As the weather continues to get cooler, we begin to think less and less about the tropics and the potential for hurricanes. Despite the fact that late October generally marks the winding down period of the hurricane season, it's not officially over until November 30. Even then, storms have formed as late as December!
Right now I'm continuing to watch Hurricane Rina in the northern Caribbean Sea and figure out exactly where it is going to go. On Tuesday, Rina was a powerful hurricane and almost made it up to major hurricane status when it was in an environment extremely favorable for development. Suddenly, the environment became a bit more hostile and the storm went through a marked weakening phase. As of Wednesday evening, Rina has been downgraded to a weaker hurricane, with winds sustained near 85 miles per hour.
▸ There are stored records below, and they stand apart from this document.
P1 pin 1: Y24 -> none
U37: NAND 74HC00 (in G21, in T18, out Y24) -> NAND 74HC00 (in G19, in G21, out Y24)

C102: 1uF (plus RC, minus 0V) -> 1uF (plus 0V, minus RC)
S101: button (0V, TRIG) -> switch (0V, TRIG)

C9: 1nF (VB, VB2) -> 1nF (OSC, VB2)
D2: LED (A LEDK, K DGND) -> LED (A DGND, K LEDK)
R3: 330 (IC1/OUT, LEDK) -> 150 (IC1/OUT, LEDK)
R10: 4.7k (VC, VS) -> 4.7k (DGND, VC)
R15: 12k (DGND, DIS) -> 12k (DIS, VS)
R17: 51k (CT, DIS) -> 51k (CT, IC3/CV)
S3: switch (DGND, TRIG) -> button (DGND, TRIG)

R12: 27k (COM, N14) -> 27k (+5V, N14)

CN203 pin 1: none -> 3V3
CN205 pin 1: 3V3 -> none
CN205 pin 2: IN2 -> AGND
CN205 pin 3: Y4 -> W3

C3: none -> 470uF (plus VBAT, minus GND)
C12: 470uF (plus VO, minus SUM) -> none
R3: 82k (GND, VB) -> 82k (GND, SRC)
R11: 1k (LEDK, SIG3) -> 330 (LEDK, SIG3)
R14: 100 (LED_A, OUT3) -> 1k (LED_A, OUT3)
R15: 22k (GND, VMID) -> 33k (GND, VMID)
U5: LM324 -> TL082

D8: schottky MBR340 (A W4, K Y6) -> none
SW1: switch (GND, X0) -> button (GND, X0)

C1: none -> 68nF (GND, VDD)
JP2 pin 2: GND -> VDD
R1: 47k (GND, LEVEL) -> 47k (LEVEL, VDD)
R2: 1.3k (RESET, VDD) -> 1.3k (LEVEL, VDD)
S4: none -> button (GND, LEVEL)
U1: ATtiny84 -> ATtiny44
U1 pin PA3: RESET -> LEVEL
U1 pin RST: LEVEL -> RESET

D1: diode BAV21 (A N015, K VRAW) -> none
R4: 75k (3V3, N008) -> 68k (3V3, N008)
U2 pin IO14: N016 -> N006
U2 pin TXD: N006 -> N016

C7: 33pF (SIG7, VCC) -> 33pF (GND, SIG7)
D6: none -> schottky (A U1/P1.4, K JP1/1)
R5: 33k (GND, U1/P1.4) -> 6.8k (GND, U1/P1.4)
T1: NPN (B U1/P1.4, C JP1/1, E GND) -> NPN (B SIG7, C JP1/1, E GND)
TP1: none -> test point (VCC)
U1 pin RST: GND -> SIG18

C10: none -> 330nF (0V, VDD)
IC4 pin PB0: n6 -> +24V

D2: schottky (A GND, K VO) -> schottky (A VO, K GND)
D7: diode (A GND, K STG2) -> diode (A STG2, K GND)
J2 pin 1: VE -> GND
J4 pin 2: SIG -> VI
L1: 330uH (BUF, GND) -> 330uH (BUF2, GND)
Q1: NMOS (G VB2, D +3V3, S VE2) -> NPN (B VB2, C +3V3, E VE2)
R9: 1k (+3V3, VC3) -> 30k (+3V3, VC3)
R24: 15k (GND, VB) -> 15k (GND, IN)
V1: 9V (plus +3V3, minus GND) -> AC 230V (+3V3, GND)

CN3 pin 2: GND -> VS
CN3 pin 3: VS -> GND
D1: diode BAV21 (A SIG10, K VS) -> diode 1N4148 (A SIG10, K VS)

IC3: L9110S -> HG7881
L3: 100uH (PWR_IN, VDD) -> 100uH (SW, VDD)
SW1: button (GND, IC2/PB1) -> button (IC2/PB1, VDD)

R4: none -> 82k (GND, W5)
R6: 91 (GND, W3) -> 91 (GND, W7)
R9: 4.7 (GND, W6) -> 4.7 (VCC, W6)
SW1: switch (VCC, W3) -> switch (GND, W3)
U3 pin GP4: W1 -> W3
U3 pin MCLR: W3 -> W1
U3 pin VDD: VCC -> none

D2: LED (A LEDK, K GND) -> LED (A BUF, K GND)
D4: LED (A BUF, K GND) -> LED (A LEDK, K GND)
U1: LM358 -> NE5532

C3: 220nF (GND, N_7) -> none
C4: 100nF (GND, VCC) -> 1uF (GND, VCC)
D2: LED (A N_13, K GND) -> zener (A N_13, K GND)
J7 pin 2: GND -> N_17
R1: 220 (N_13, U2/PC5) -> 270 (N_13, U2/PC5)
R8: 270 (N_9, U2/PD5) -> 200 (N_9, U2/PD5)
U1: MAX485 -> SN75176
The predicted path is still quite up in the air, but it is looking like a major impact on the United States will be unlikely. As Rina gradually begins to curve toward the Gulf of Mexico, the environment will remain unfavorable for development and weakening is expected to continue. There is a possibility for some wind and rain in portions of Cuba and possibly the Florida Keys by early next week, but otherwise impacts from this system should be minimal.
Also of note, hurricane names repeat themselves on a six year cycle, unless the storm is particularly devastating and gets permanently banned from the list. Looking back six years to 2005, the name of the "R" storm was Hurricane Rita, which was so severe that it ended up being retired. It was replaced by Rina - the name we see today.